Today's stop is Mykonos, as seen from our ship.

And up close.

The top picture is a typical street in town, right above the shopping area. The lower picture is a church. There are an unbelievable number of churches in town, believe me. The reason there are so many is that we were told that all churches are privately owned. Are you curious what this means? Yes, I guessed you were. So were we, and we didn't ask, so you can continue being curious.

We did not spend much time on Mykonos. We went there to catch a boat to Delos, which used to be (in olden days) one of the most important islands in Greece, being the birthplace of Apollo and Artemis. It was a major trade island, and religious island worshipping the god and goddess born there. Nowadays, the only residents of the island are about a dozen archaeologists.

 

When I first saw Delos, my mind just thought it was an island of lost stones. 

Seriously, we did have a great guide who explained a lot. He could point to a stone and recite its history. Did you ever go to a lecture or presentation and think to yourself "Wow, that's really interesting. The lecturer really knows a lot." Then realized you forgot everything that was said about 2 seconds later. You should go to Delos.

I did remember a couple of things. This was the first place in the world that produced mosaic tiles. They were composed by connecting the tiles using fish stones. That's what the guide said. We finally decided he meant fish bones. The design below is about 2500 years old.

Delos was a major trading center at a time when the Greek rulers maintained an all-inclusive policy. Everyone was welcome and the Greek society was tolerant of everyone's beliefs. Delos had statues to the Greek gods. It was a major port for trade with Alexandria Egypt. There were statues to Egyptian gods built on some of the higher areas of the city. The guide also pointed out some Jewish synagogues. I wondered for a short time why there were no churches, until I realized that this was from a time around 500 BC (before churches). 

If you go back to look at the picture I called a bunch of "lost stones." that was really the remains of the local theater. We were told that every major city was required to have three things. First, an acropolis, where the high city and important buildings were placed. Second, an agora, or market place. And, third, a theater.

Delos seems to have a fourth major component, cats.
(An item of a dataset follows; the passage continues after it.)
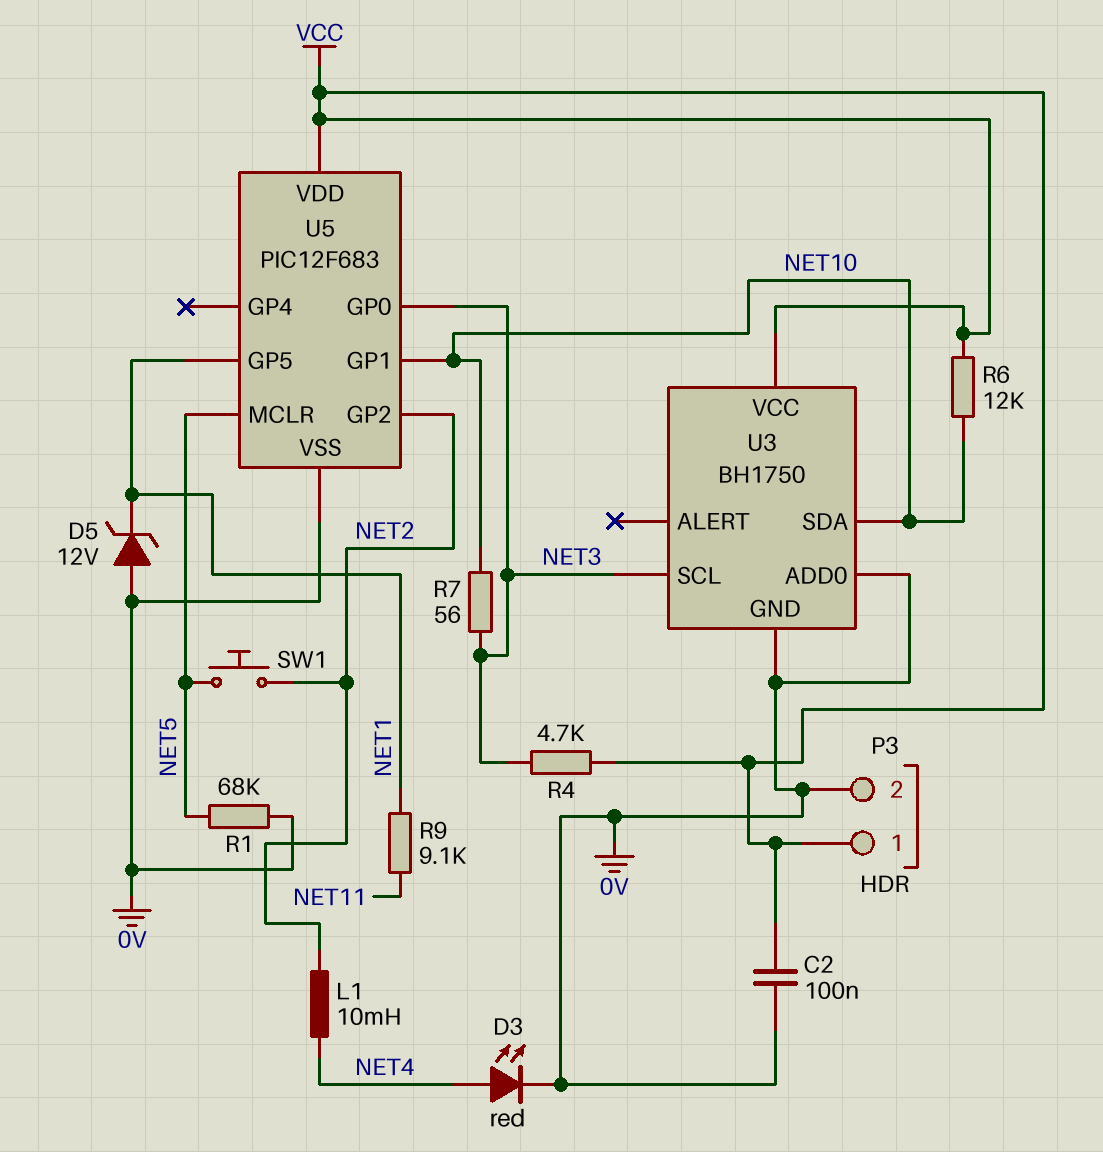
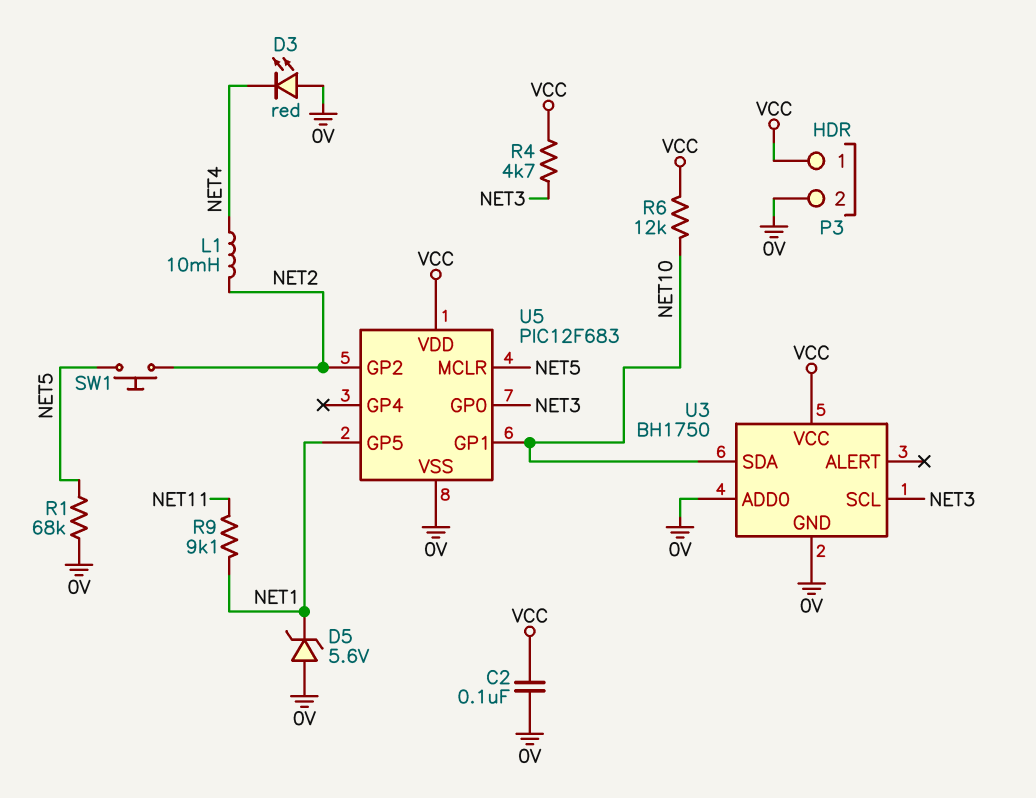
D3: LED red (A NET4, K 0V) -> LED red (A 0V, K NET4)
D5: zener 12V (A 0V, K NET1) -> zener 5.6V (A 0V, K NET1)
R7: 56 (NET3, NET10) -> none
Everywhere we walked, there were cats, dozens of them. All friendly. Why? Well, the inhabitants of the island feed them and also vaccinate them. Otherwise, they could prove harmful to the many day-visitors to the island. They are kept because they are good hunters. I imagine there might otherwise be a rodent problem.

That's about it. I'll leave you with another picture of Delos. It's one whose importance was explained to us in detail, a detail I cannot repeat since it was told to me over 3 seconds ago.